Aim of the exercise
Within the records that follow, find every line containing the string "added". Copy those lines.

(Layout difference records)
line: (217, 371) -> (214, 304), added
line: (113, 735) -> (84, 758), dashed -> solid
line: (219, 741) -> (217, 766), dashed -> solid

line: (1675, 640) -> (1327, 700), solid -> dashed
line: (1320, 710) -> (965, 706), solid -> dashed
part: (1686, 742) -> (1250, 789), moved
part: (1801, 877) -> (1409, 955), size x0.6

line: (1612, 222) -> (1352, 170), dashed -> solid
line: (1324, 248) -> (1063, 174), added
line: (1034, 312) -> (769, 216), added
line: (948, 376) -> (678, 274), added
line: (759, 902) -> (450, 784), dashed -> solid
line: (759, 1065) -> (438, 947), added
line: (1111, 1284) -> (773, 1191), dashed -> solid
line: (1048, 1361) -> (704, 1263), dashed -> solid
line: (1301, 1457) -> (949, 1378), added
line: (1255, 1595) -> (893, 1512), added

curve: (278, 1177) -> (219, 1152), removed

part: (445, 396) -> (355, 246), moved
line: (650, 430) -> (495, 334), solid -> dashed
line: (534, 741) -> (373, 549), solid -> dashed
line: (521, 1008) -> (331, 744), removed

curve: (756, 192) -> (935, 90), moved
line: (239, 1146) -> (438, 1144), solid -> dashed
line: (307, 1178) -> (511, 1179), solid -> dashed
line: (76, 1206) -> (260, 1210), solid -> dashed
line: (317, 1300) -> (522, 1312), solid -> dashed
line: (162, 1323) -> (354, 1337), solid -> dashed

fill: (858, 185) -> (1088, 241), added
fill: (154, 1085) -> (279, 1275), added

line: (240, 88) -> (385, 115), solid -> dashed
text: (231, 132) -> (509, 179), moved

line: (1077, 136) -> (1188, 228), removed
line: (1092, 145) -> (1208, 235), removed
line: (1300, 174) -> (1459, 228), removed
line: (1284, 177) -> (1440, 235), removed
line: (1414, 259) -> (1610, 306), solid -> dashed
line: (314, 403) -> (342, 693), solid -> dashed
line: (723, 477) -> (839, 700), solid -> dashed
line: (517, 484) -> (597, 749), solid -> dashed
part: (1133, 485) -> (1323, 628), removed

Task response
line: (217, 371) -> (214, 304), added
line: (1324, 248) -> (1063, 174), added
line: (1034, 312) -> (769, 216), added
line: (948, 376) -> (678, 274), added
line: (759, 1065) -> (438, 947), added
line: (1301, 1457) -> (949, 1378), added
line: (1255, 1595) -> (893, 1512), added
fill: (858, 185) -> (1088, 241), added
fill: (154, 1085) -> (279, 1275), added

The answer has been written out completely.